You would think that this would be an easy question.
What is a “boy”?
Now, I am not talking about all those cute posters about what happens when you mix noise and dirt. I am actually talking about a term linked to some of the most important facts at the heart of the Catholic clergy sexual abuse crisis.
As it turns out, “boy” is an almost useless word, in the context of news coverage. If you look in one major online dictionary and this is what you will find:
boy
noun ...
1 a: a male child from birth to adulthood
OK, so we are dealing with a male somewhere between birth and, what, age 21?
With that question in mind, consider the top of the following Associated Press report — “Church covered up priest’s abuse of 50 boys” — about another horrible case that has jumped off the back burner and into the headlines:
FORT DODGE, Iowa (AP) — A Roman Catholic diocese acknowledged Wednesday that it concealed for decades a priest’s admission that he sexually abused dozens of Iowa boys — a silence that may have put other children in danger.
The Rev. Jerome Coyle, now 85, was stripped of his parish assignments in the 1980s but never defrocked. And it was not until this week, after The Associated Press inquired about him, that he was publicly identified by the church as an admitted pedophile, even though the Diocese of Sioux City had been aware of his conduct for 32 years.
The diocese recently helped Coyle move into a retirement home in Fort Dodge, Iowa, without informing administrators at the Catholic school across the street.
The key words there are, of course, “boys” and “pedophile.”
Yes, here we go again: What is the common definition of “pedophilia”? That would be, to quote that recent Commonweal article by former Newsweek scribe Kenneth L. Woodward, an “adult who is sexually attracted to prepubescent children.”

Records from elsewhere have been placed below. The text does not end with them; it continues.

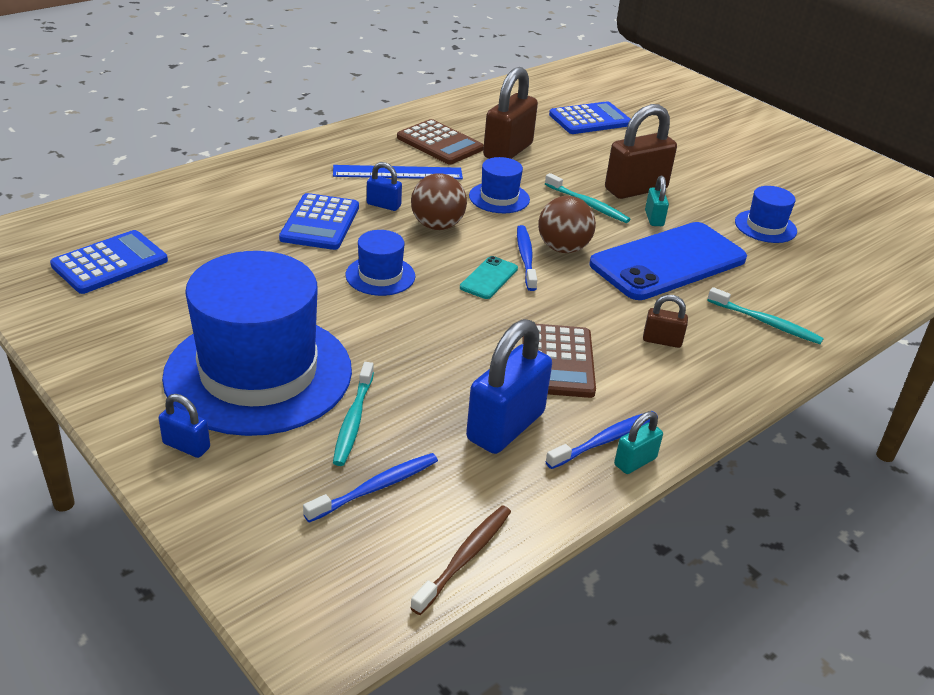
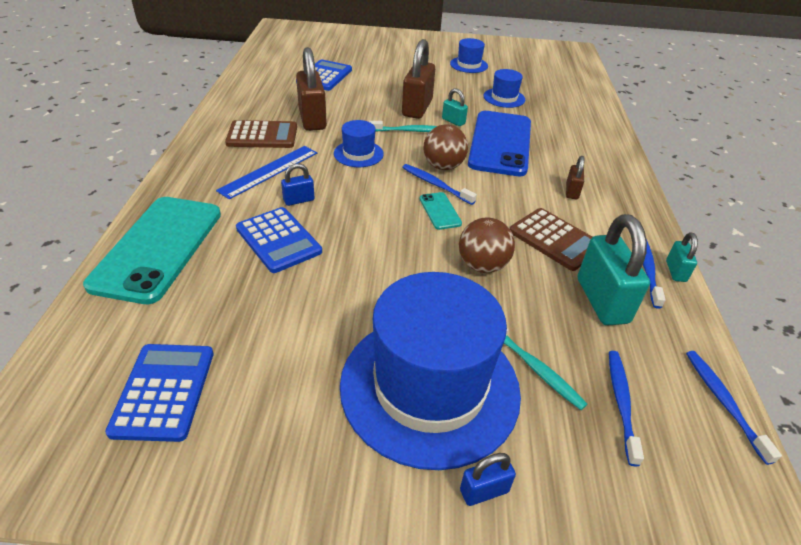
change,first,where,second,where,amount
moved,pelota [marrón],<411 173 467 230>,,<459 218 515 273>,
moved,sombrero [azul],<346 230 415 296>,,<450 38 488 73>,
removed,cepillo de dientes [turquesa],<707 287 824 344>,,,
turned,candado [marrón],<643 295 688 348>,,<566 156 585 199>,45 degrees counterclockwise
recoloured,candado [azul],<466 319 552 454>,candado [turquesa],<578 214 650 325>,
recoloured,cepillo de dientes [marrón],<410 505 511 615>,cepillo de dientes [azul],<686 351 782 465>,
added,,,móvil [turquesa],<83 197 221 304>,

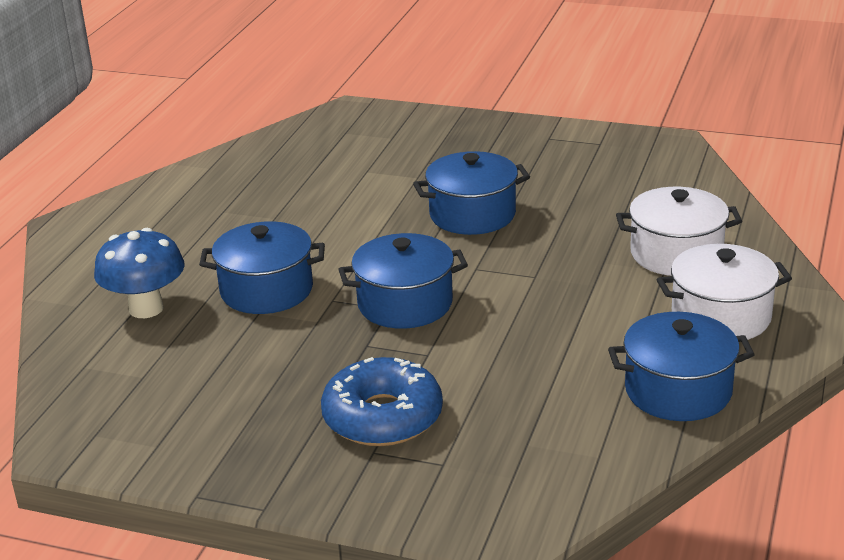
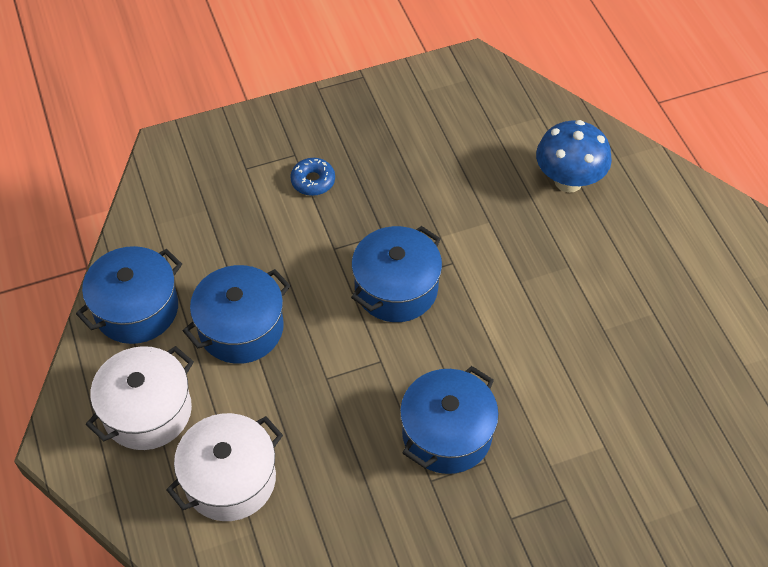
change,first,where,second,where,amount
moved,olla [azul],<199 221 325 314>,,<183 265 291 364>,
resized,rosquilla [azul],<321 357 443 446>,,<290 158 335 196>,x0.50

Is this what we are talking about with the victims in most of these Coyle cases, or does AP need to run a correction?
Let’s walk through a few references in this news feature, which is getting major play nationwide:
In 1986, Coyle reported his “history of sexual attraction to and contact with boys” to Sioux City’s bishop, revealing that he had victimized approximately 50 youngsters over a 20-year period while serving in several Iowa parishes, according to a private letter written in February by the diocese vicar general and obtained by the AP.
So we have “boys” and “youngsters.” This is not precise language, is it? “Youngsters” is used more than once. “Children” is used, later on.
Then there is this:
In 1986, the diocese was aware of one complaint against Coyle from a college student but did not have that man’s name, O’Brien said. That individual and another now-adult victim have come forward in recent weeks, and their allegations against Coyle will be reported to police, she said.
His total number of victims could be higher than 50 because the diocese remains “uncertain of an accurate number,” O’Brien said.
So this young man was a college student at the time of the abuse? Let’s read on:
Coyle … has not been publicly accused of molesting any minors in the past three decades, but lawyers and detectives are looking into what he has been up to since 1986. Fort Dodge police interviewed Coyle and searched his apartment last month after being tipped off that he was living near a school.
Now we have a new term, “minors.” That’s rather vague, as well.
Later on we get to some specifics:
The diocese privately revealed Coyle’s past in a letter to a Catholic couple who had been allowing Coyle to live at their Albuquerque home after he was injured in a 2017 car accident. The letter warned the couple, Reuben and Tania Ortiz, that the diocese “cannot condone the risk you take” in allowing Coyle to live with their three teenage children.
“The letter was very scary for us as parents,” said Reuben Ortiz, who had been friends with Coyle for years and was unaware of the extent of his abuse. He said that he confronted Coyle and that the priest could not guarantee that he would be able to refrain from fondling his son.
Now we are talking about male teens. By definition, we are not dealing with pedophilia in this scenario, but “ephebophilia” — the term used when an adult is sexually attracted to pubescent children.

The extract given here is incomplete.